Megaoperação policial

31% dos alvos da megaoperação em 11 estados do Brasil contra facções já estavam presos, mas ainda comandavam crimes

Operação Flashback II tentava cumprir 216 mandados de prisão e de busca e apreensão em Alagoas e mais 10 estados brasileiros. Até as 15h40, 109 pessoas tinham sido presas.

29/07/2020 por Redação

Dos 216 mandados de prisão e de busca e apreensão da Operação Flashback II, deflagrada nesta terça-feira (28) em 11 estados brasileiros contra integrantes de facção criminosa, 31% já estavam presos, mas continuavam a comandar crimes de dentro dos presídios. Até as 15h40, 109 pessoas tinham sido presas.

Em entrevista coletiva nesta tarde, representantes do Ministério Público do Estado de Alagoas e das forças de segurança fizeram um balanço parcial da ação.

Do total de mandados judiciais expedidos, 178 foram para a região Nordeste, sendo 101 apenas em Alagoas. As polícias Civil, Militar e Federal tentavam cumprir o restante dos mandados em 71 municípios nos seguintes estados:

Bahia
Ceará
Mato Grosso do Sul
Minas Gerais
Paraíba
Paraná
Pernambuco
Piauí
São Paulo
Sergipe
15 alvos em Pernambuco já estavam presos, mas receberam nova voz de prisão pelos crimes investigados nesta fase da operação. Durante a tarde, a SSP informou que uma 16ª pessoa tinha sido presa em PE. Em Mato Grosso do Sul, 19 dos 23 alvos também já estavam encarcerados.

Do total de presos até o início da tarde, 43 foram em Alagoas, sendo 13 presidiários e 30 pessoas de fora do sistema prisional.

A megaoperação tem como objetivo desarticular a nova composição do Primeiro Comando da Capital (PCC), que tem base no Mato Grosso do Sul, e pelo menos mais uma facção criminosa.

A primeira fase da Operação Flashback ocorreu em novembro de 2019, quando foram cumpridos 110 mandados e 81 pessoas foram presas.

A partir da primeira fase, as investigações ampliaram os alvos com apoio dos demais órgãos de investigação. O que ficou comprovado nesta nova fase foi uma maior participação de mulheres ligadas a facções criminosas, ocupando cargos de liderança — as chamadas "damas do crime".

De acordo com o coordenador da Divisão Especial de Investigação e Capturas (Deic) da Polícia Civil de Alagoas, o delegado Gustavo Henrique, isso acontece à medida que os homens são presos, eles precisam de membros de confiança para representá-los do lado de fora dos presídios, e essa responsabilidade acaba sendo das esposas ou das mães.

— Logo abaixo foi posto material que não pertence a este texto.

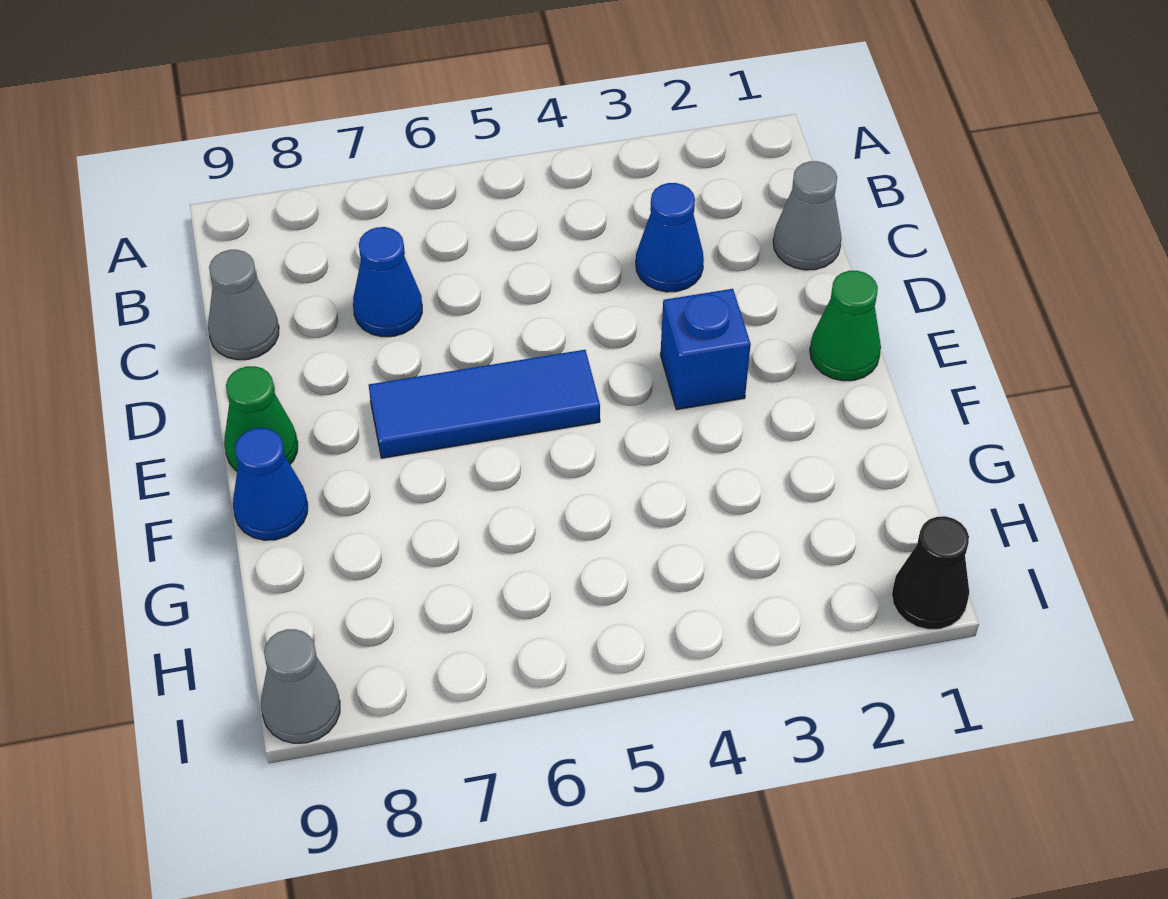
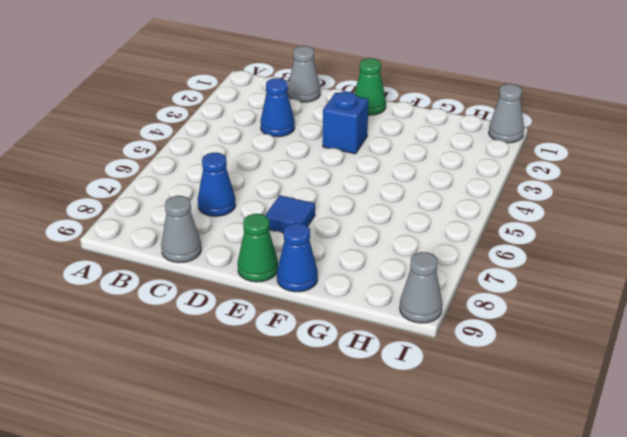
blue tile E5:E7 level 1 -> blue tile E7 level 1
black cone I1 level 1 -> grey cone I1 level 1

A polícia destaca ainda que as mulheres têm perfil igualmente violento ao dos homens da facção quando definem julgamentos ocorridos nos chamados "tribunais do crime".

Embora não tenha sido divulgado um balanço do material apreendido na operação, a polícia informou que pouca coisa foi encontrada já que os alvos eram os integrantes do topo da organização criminosa.

"O foco dessa investigação era realmente atacar a cúpula da facção. Houve alguns materiais apreendidos, ainda houve uma resistência (morte de suspeito) e houve uma quantidade pequena de drogas apreendidas, mas não houve apreensão maiores de materiais ilícitos porque os 'cabeças', os líderes, não vão ficar com os flagrantes consigo. É isso que justifica uma quantidade não considerável de apreensões, explicou o delegado Gustavo Henrique.

A Flashback II contou com a participação do Ministério da Justiça e Segurança Pública (MJSP), através da Secretaria de Operações Integradas (SEOPI), o Grupo Nacional de Combate às Organizações Criminosas (GNCOC), em parceria com a Secretaria de Segurança Pública do Estado de Alagoas (SSP/AL), a Polícia Federal, a Polícia Civil de Alagoas, por meio da Divisão Especial de Investigações e Capturas (Deic), e a Polícia Militar de Alagoas, por meio do Batalhão de Operações Especiais (BOPE), Policiais Penais do Grupo Especial de Remoção e Intervenção Tática (GERIT) e Departamento de Inteligência da Secretaria de Ressocialização e Inclusão Social.